Pembebasan Abu Bakar Ba'asyir Sempat Tertunda

Jakarta, era.id - Narapidana terorisme Abu Bakar Ba'asyir (ABB) bebas dari Lapas Gunung Sindur, Bogor. Yusril Ihza Mahendera, mewakili pemerintah, yang mengeksekusi proses pembebasan tersebut.

Pengamat Terorisme Community of Ideological Islamic Analyst (CIIA) Harits Abu Ulya mengatakan, peristiwa ini patut disukuri. 

"Niscaya banyak yang mengapresiasi langkah Presiden Jokowi atas keputusan tersebut," katanya, melalui keterangan tertulis, di Jakarta, Jumat (18/1/2019).

Kendati begitu, katanya, langkah pemerintah ini juga akan munculkan pro-kontra karena dianggap sarat dengan kepentingan politis.

Harits bercerita, rencana pembebasan ABB sudah sejak di awal tahun 2018. Namun, saat itu tidak terjadi karena beberapa hal.

Hal ini, katanya, terlihat ketika Menteri Pertahanan Ryamizard Ryacudu datang ke Solo sebagai utusan khusus untuk menemui keluarga ABB.

Bahkan, katanya, kunjungan Menhan ke Solo atas keputusan Presiden Jokowi yang sebelumnya telah melakukan proses kajian bersama institusi atau unsur-unsur terkait untuk proses pembebasan ini.

"Namun sayang, akhirnya dinamika kecondongan untuk pemulangan ABB terganjal oleh satu dan lain hal yang tidak terendus publik. Yang kentara cuma adanya silang pendapat Menterikumham soal keabsahan pada aspek legal formalnya pemulangan ABB ke Solo," kata Harits.

Menurutnya, batalnya pembebasan ABB yang paling terlihat karena adanya intervensi dari pemerintah Australia yang merasa keberatan.

"Mereka keberatan dengan upaya pemerintah Indonesia memberikan keringanan hukuman kepada ABB. Intinya Australia keberatan dengan wacana pembebasan atau pemulangan," ujar dia.

"Menurut saya, keputusan saat ini adalah eksekusi dari proses panjang sebelumnya yang sempat mengendap, koma, terhenti.
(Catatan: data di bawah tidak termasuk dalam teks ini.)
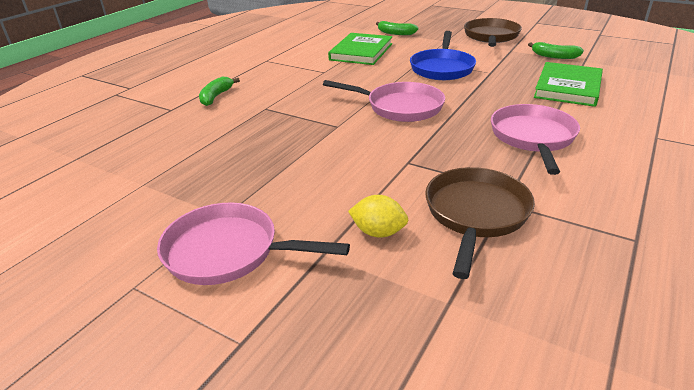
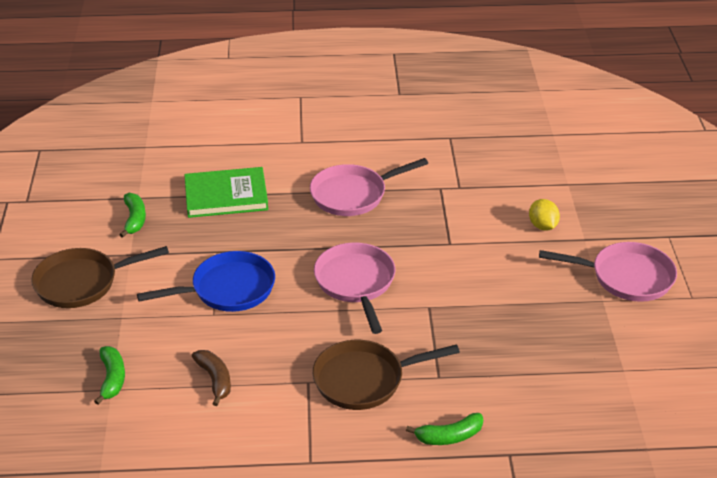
camera: 125 degrees left, 5 degrees up
(228, 251) = (626, 277): pink pan -> pink pan turned 60 degrees counterclockwise
(361, 52) = (215, 380): green book -> brown banana
(475, 214) = (483, 195): brown pan -> brown pan (364, 380)

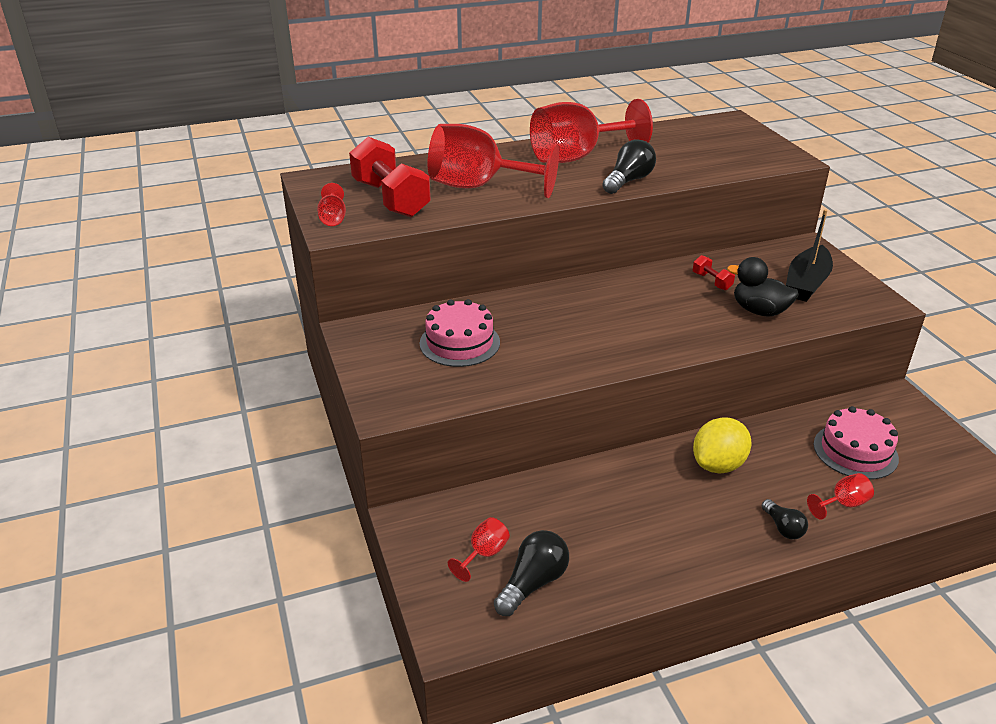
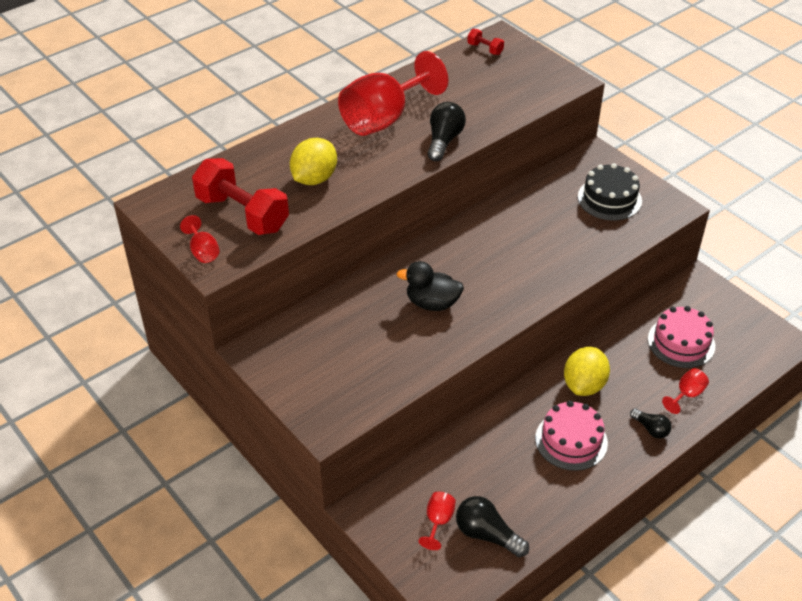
camera: 20 degrees left, 10 degrees up
(459, 343) = (352, 339): pink cake -> pink cake (571, 440)
(478, 187) = (314, 179): red goblet -> yellow lemon
(533, 583) = (487, 535): black light bulb -> black light bulb turned 75 degrees counterclockwise
(711, 281) = (533, 216): red dumbbell -> red dumbbell (485, 49)
(759, 311) = (583, 240): black duck -> black duck (432, 303)
(806, 283) = (609, 199): black boat -> black cake

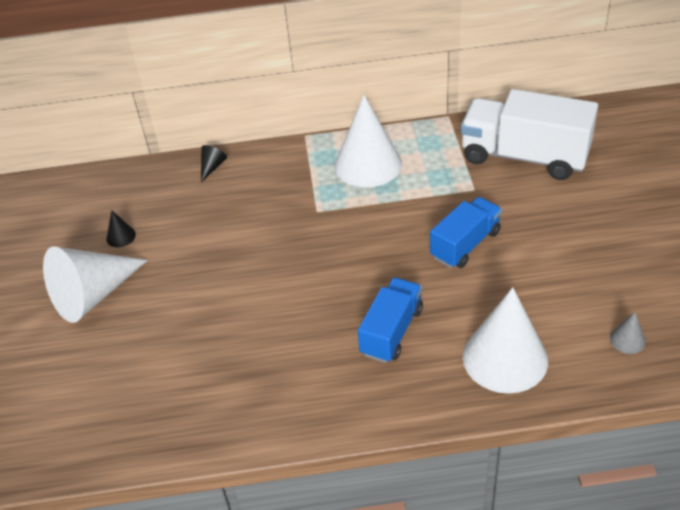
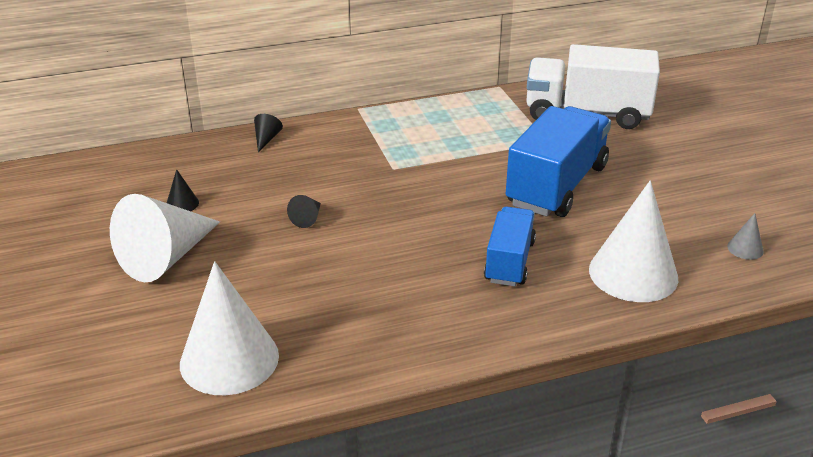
camera: 15 degrees left, 10 degrees down
(224, 263) = (307, 218): none -> black cone
(368, 164) = (432, 128): white cone -> white cone (229, 359)
(465, 244) = (556, 185): blue truck -> blue truck, size x1.68

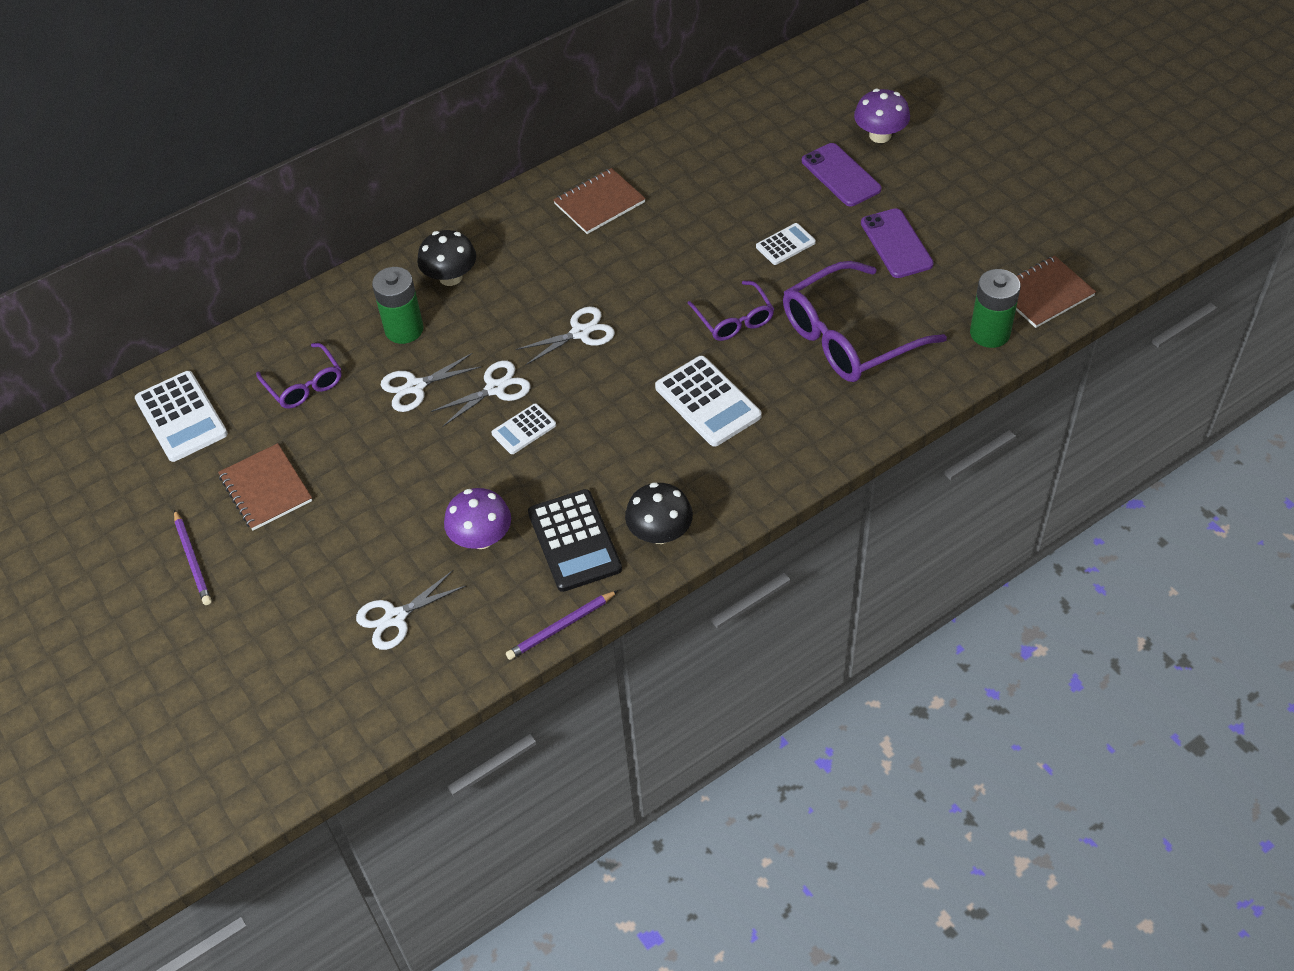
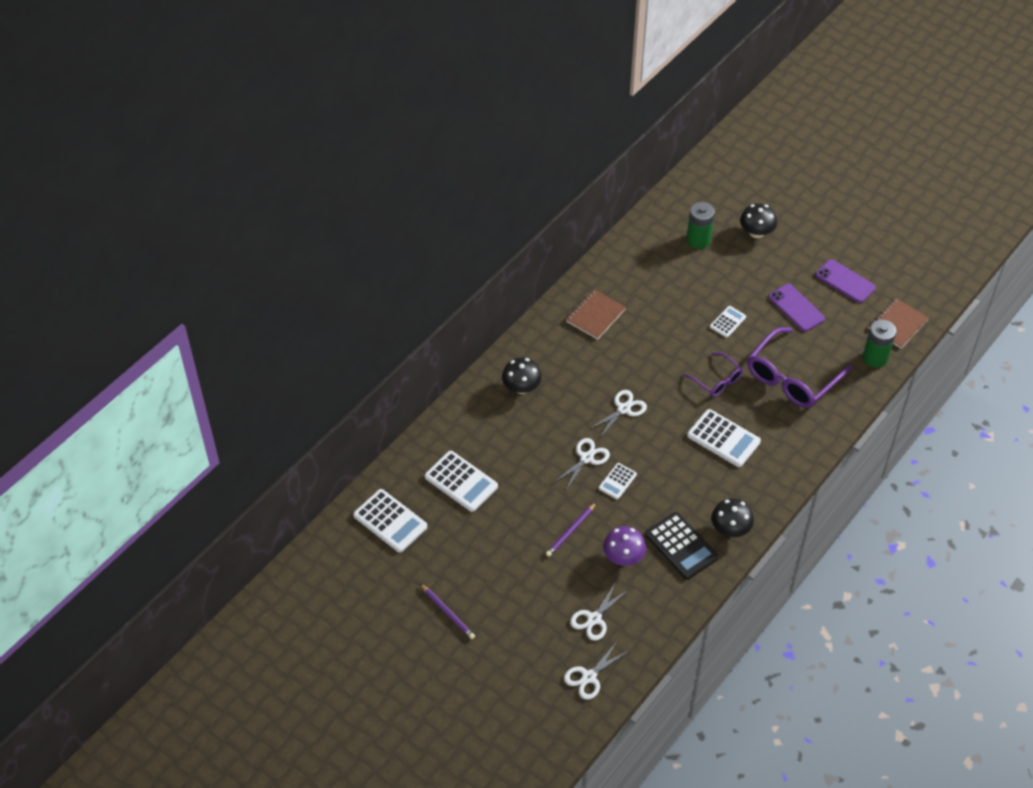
camera: 20 degrees left, 0 degrees up
(266, 489) = (471, 556): brown notebook -> none
(304, 384) = (461, 482): purple glasses -> white calculator
(404, 329) = (508, 430): green battery -> green battery (698, 240)
(415, 387) = (534, 468): white scissors -> white scissors (589, 677)
(561, 627) = (697, 601): purple pencil -> purple pencil (571, 531)
(841, 175) = (743, 266): purple phone -> purple phone (845, 281)
(880, 135) = (756, 232): purple mushroom -> black mushroom

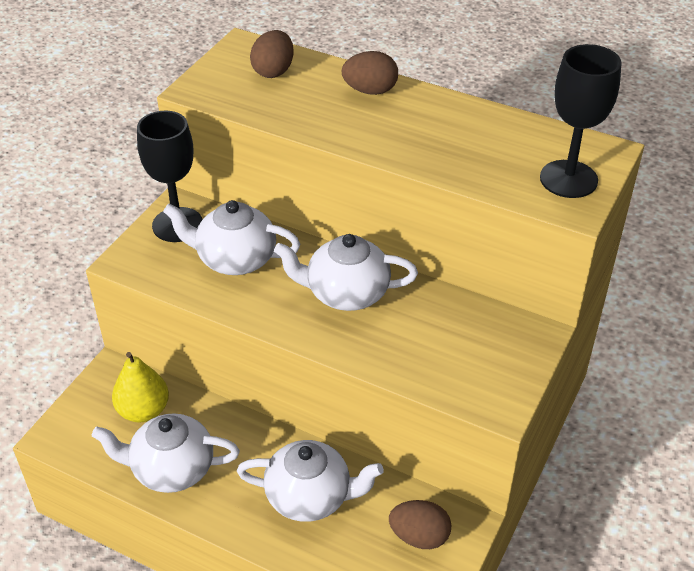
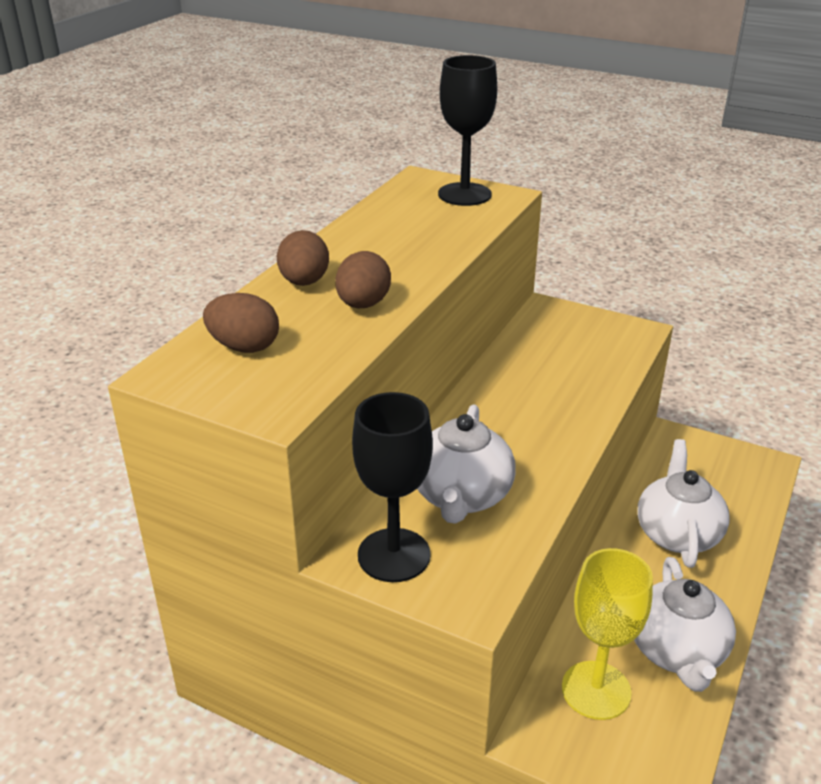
camera: 90 degrees left, 10 degrees down
(143, 410) = (596, 690): yellow pear -> yellow goblet
(346, 293) = (510, 411): white teapot -> none
(419, 536) = (696, 463): brown egg -> brown egg (363, 304)

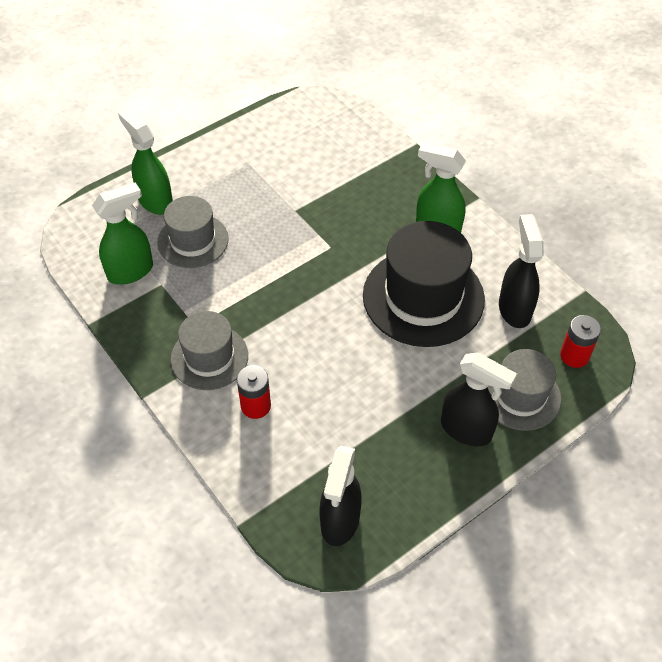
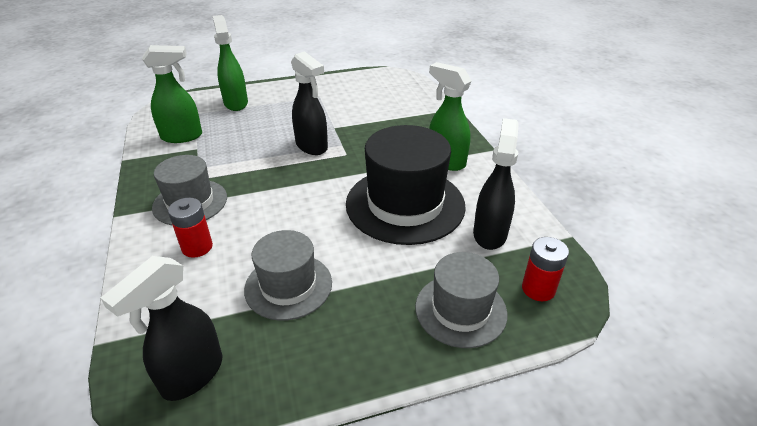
camera: 20 degrees right, 15 degrees down
(193, 240) = (243, 129): grey hat -> grey hat (288, 286)
(467, 430) = (384, 326): black spray bottle -> black spray bottle (312, 146)

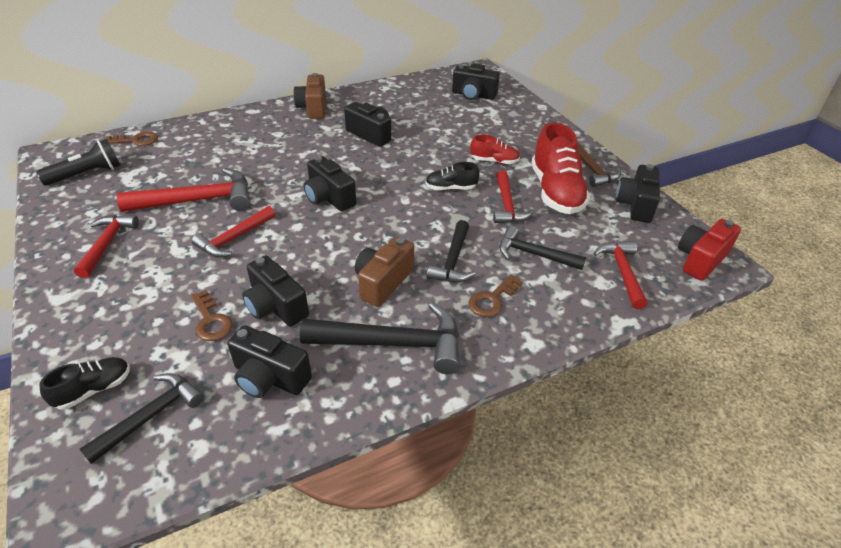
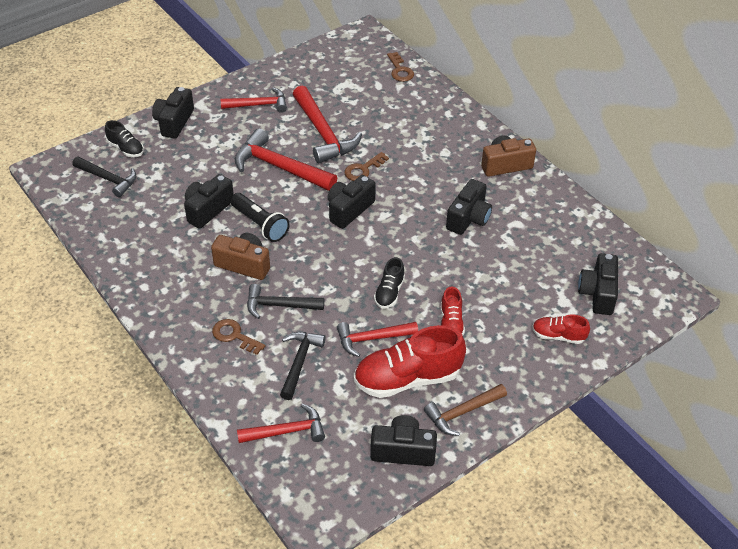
camera: 80 degrees right, 5 degrees up
(87, 174) = (341, 63): black flashlight -> black flashlight (260, 224)
(211, 320) = (189, 181): brown key -> brown key (363, 169)
(234, 238) = (279, 167): red hammer -> red hammer, size x1.57
(269, 377) = (141, 223): black camera -> black camera (174, 122)
(393, 343) = (179, 281): black hammer -> none
(451, 188) = (389, 293): black shoe -> black shoe turned 150 degrees counterclockwise
(514, 117) = (558, 336): none -> red shoe
(700, 259) = (319, 501): red camera -> none

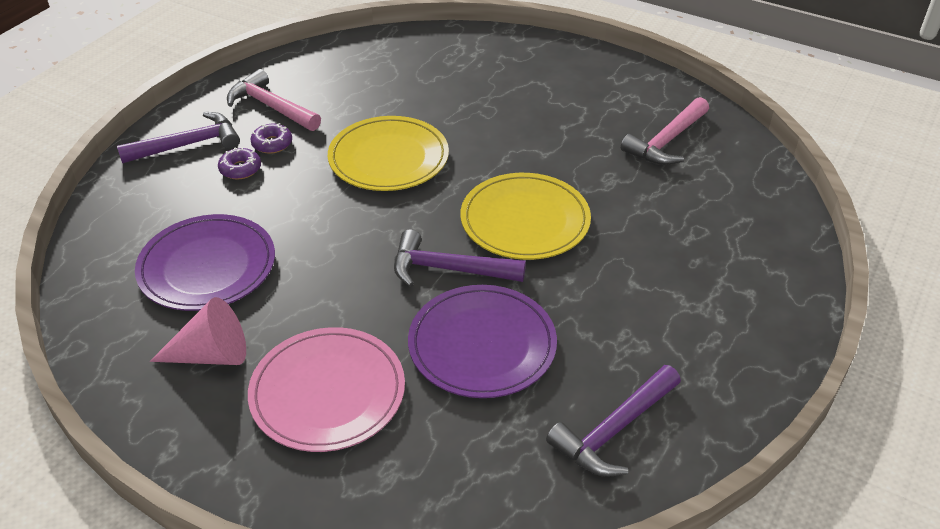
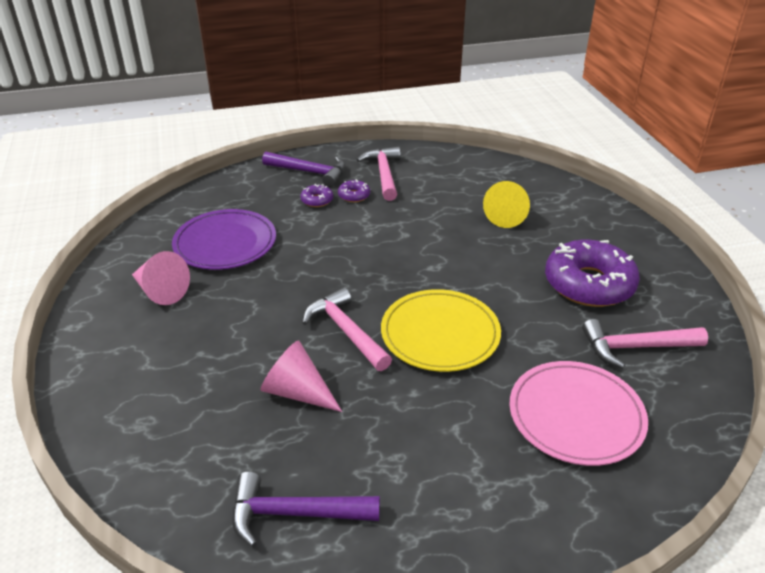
camera: 45 degrees right, 5 degrees down
(327, 392) = (180, 353): pink plate -> pink plate (576, 415)
(388, 158) = (409, 241): yellow plate -> none
(440, 87) = (507, 215): none -> yellow cone
(449, 269) = (346, 331): purple hammer -> pink hammer
(482, 345) = (297, 392): purple plate -> pink cone
(576, 111) = (589, 284): none -> purple donut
Apakah pilihan momentum pembebasannya adalah sarat kepentingan politik pilpres 2019? Hak publik dan terserah publik untuk mengejar," tambah dia.

Harits mengatakan, motif rencana pembebasan atau pemulangan adalah faktor kemanusiaan. Apalagi, usia ABB terbilang sudah sudah yakni 81 tahun dan sering sakit.

Selain itu, sebagai WNI yang baik, ABB sejatinya telah menjalani lebih dari 1/3 masa hukuman dari vonis 15 tahun penjara sejak tahun 2011. Katanya, ini juga menjadi hak ABB sebagai WNI untuk mengajukan pembebasan bersarat atau upaya Grasi yang pernah muncul jadi wacana.

"Di masa senjanya biarkan keluarga yang merawat. Tentu juga sudah melalui kajian aspek keamanannya jika ustad ABB pulang ke Solo," tutupnya.